Accelerated NTN (ANTN) was induced by the i.v. injection of 200 μl of sheep nephrotoxic serum (a sheep Ig fraction containing anti-mouse GBM antibodies) into mice that had been sensitised with an intraperitoneal injection of 200 μg of sheep IgG (Sigma-Aldrich, Dorset, UK) in CFA (Sigma-Aldrich). Mice were housed in SPF conditions and individually ventilated cages.
Kidney tissue staining
Anti-dsDNA monoclonal antibodies (200 μg/mice) were intraperitoneally into nephrotoxic nephritis (NTN) mice. After 6 h, the mice were killed and serum and kidney was harvested. Kidney samples were fixed with OCT and 2 µm sections were cut and stored at −80 °C. For staining, slides were soaked in acetone for 7 min, dried, washed with PBS and incubated with 5% goat serum (Sigma G9023-10 ml) for 1 h. Slides were dried and stained with anti-human/mouse IgG FITC diluted at 1:200 in blocking buffer (goat anti-human Fc-specific FITC, Sigma 100M4848 F5387) for 1 h at room temperature. Finally, slides were washed three times with PBS and mounted with the mounting media for visualisation under a microscope.

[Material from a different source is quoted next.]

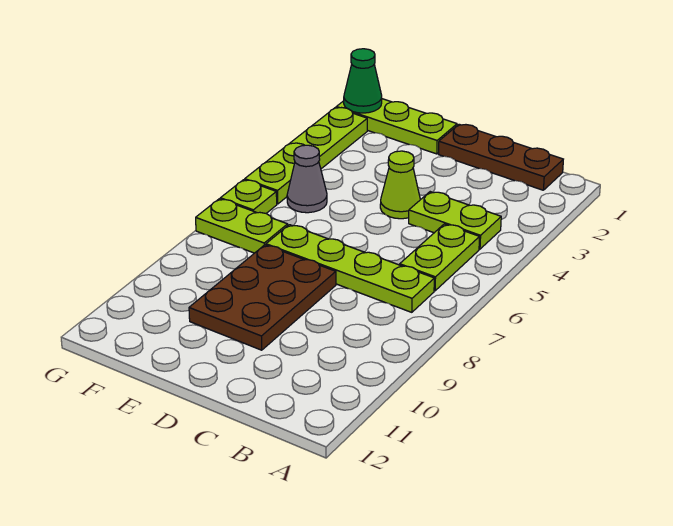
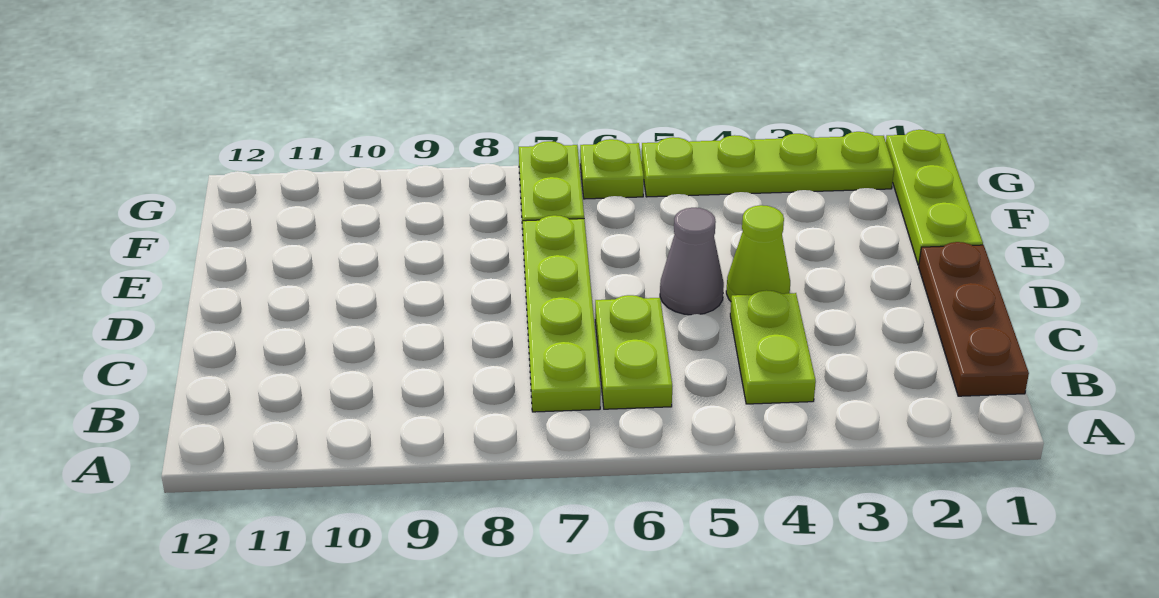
lime plate B5:B6 level 1 -> lime plate B6:C6 level 1
brown plate D8:E10 level 1 -> none
grey cone F5 level 1 -> grey cone D5 level 1
green cone G1 level 2 -> none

All experiments were repeated at least in triplicate with four experimental repeats. Data are presented as means ± standard error deviation of the mean (SEM). All graphs and calculations were carried out with GraphPad Prism6 version 6.03 for Windows (GraphPad Software Inc). One-way ANOVA with Tukey multiple comparison post-test was used to determine statistical significance.
Several laboratories have reported that serum from some SLE patients can impair NETs digestion, implying the presence of a nuclease inhibitor and/or anti-NETs antibodies, which can either prevent access of endogeneous nucleases to or inhibit their activity on NETs. We measured NET nuclease-protection activity in polyclonal sera (10% neat serum is diluted in PBS) from a cohort of SLE patient (serum anti-DNA titre and NETs protection ability is provided in Supplementary Table 1). The patients were scored by BILAG into active and inactive SLE groups (as described in Methods). The ANA-ve control patients (confirmed by ANA staining and dsDNA ELISA test) were also enrolled as a negative control from Charing Cross Hospital.

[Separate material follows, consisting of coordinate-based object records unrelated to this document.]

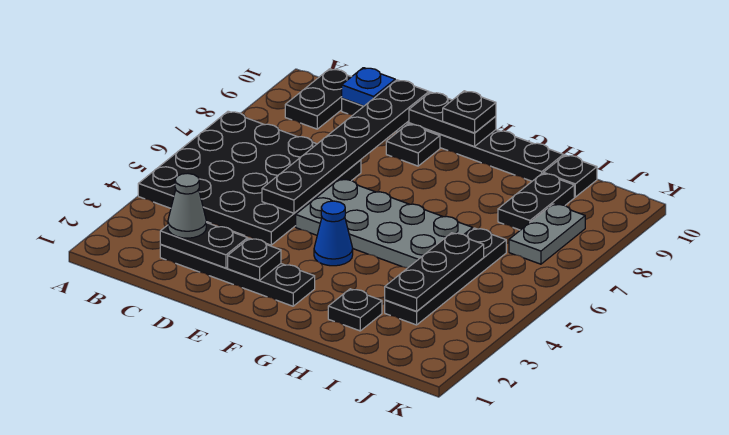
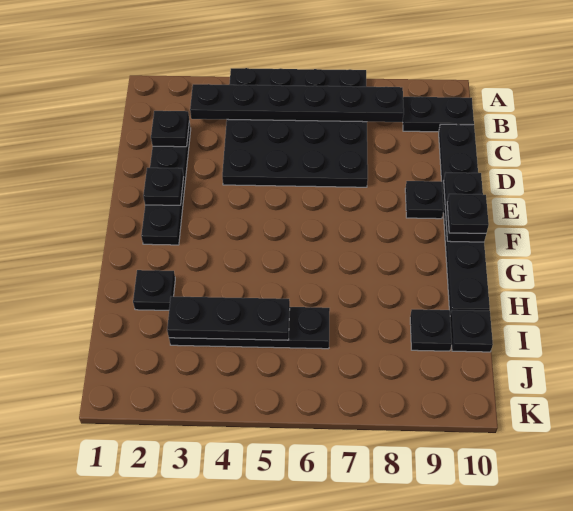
black plate C2:D2 level 2 -> black plate C2 level 2
grey cone C2 level 3 -> none
blue plate C10 level 2 -> none
black plate D5:D10 level 2 -> black plate B3:B8 level 2
grey plate E5:H6 level 1 -> none
blue cone F4 level 1 -> none
black plate I8:I9 level 1 -> black plate I9 level 1
grey plate J7:J8 level 1 -> none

Active SLE patients show stronger binding to decondensed DNA of NETs
Fifty-one SLE patients sera were tested and ANA+ve SLE patient serum (10% serum diluted in PBS) displayed significantly lower NETs digestion than control ANA−ve serum in the presence of DNase (Fig. 1a). We then asked whether NETs protection is correlated with anti-NETs antibody binding by analysing the NETs digestion and NETs staining pattern of individual SLE and ANA− sera. None of the ANA-ve serum (10% diluted in PBS) bound to NETs while the majority of the SLE sera bound, indicating the presence of anti-NETs antibodies. Interestingly, sera from active SLE patients displayed significantly stronger binding to a decondensed area of NETs compared to inactive SLE serum at a similar level of anti-DNA antibody titre (Fig. 1b).

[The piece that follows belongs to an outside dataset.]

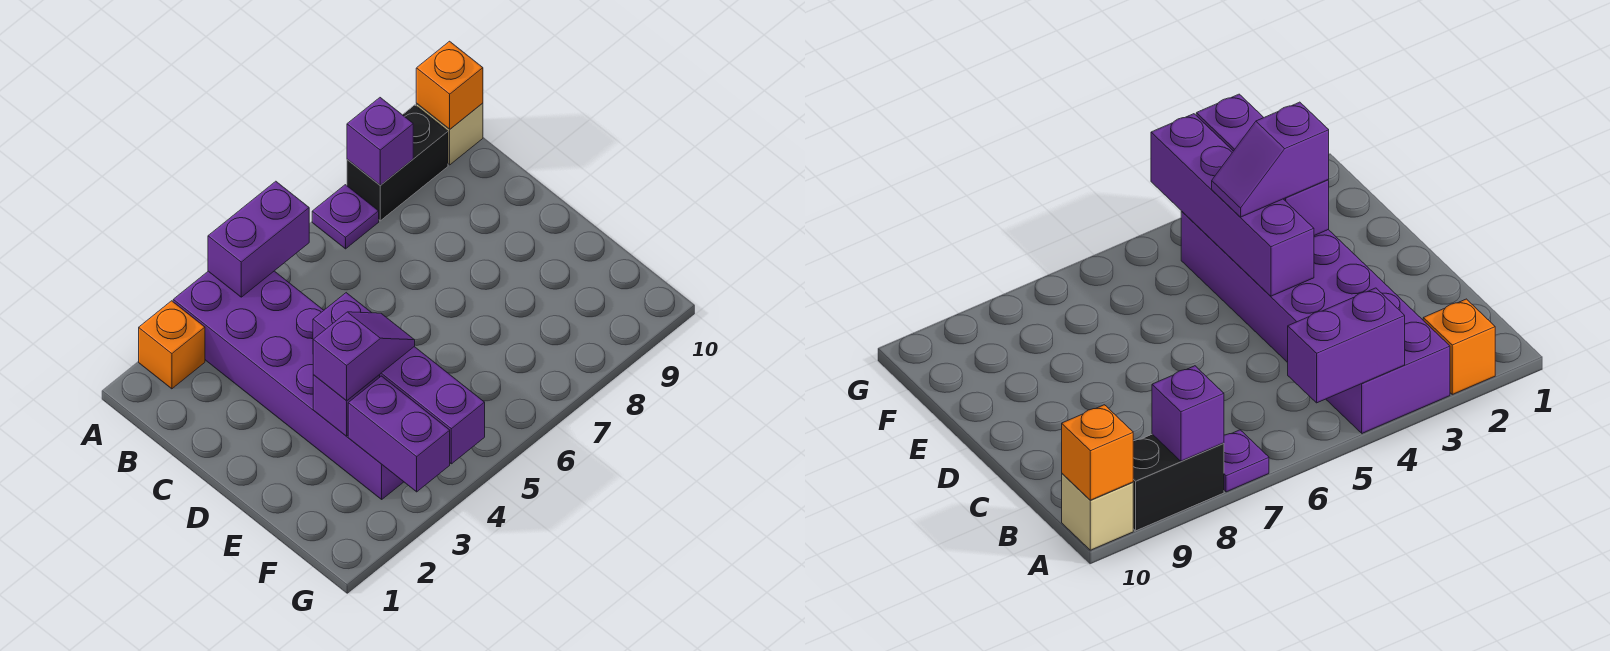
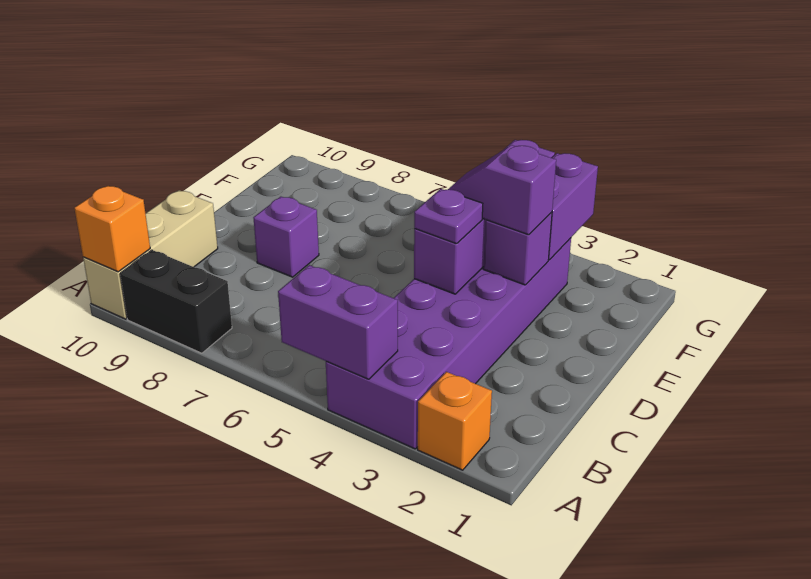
purple plate A7 level 1 -> purple plate D4 level 3
purple brick A8 level 2 -> purple brick D8 level 1
tan brick A10 level 1 -> tan brick A10:C10 level 1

Next, we compared NETs protection between patients with active (n = 18) and inactive disease (n = 33). Serum (10% neat sera diluted in PBS) from active SLE patients showed significantly higher NETs protection than serum from inactive patients in the presence of DNase (Fig. 1c). However, we did not find a significant correlation between the anti-dsDNA level and NETs protection or NET binding (Supplementary Fig. 1). During NETs formation, chromatin decondensation occurs and NETs are mainly composed of these relaxed decondensed DNA21,22. We then quantified the decondensed DNA staining of SLE patients sera according to the methods (double-blinding scoring by two independent research scientists on a scale of 0–2). The decondensed DNA staining is also more predominant in active SLE patients (Fig. 1c).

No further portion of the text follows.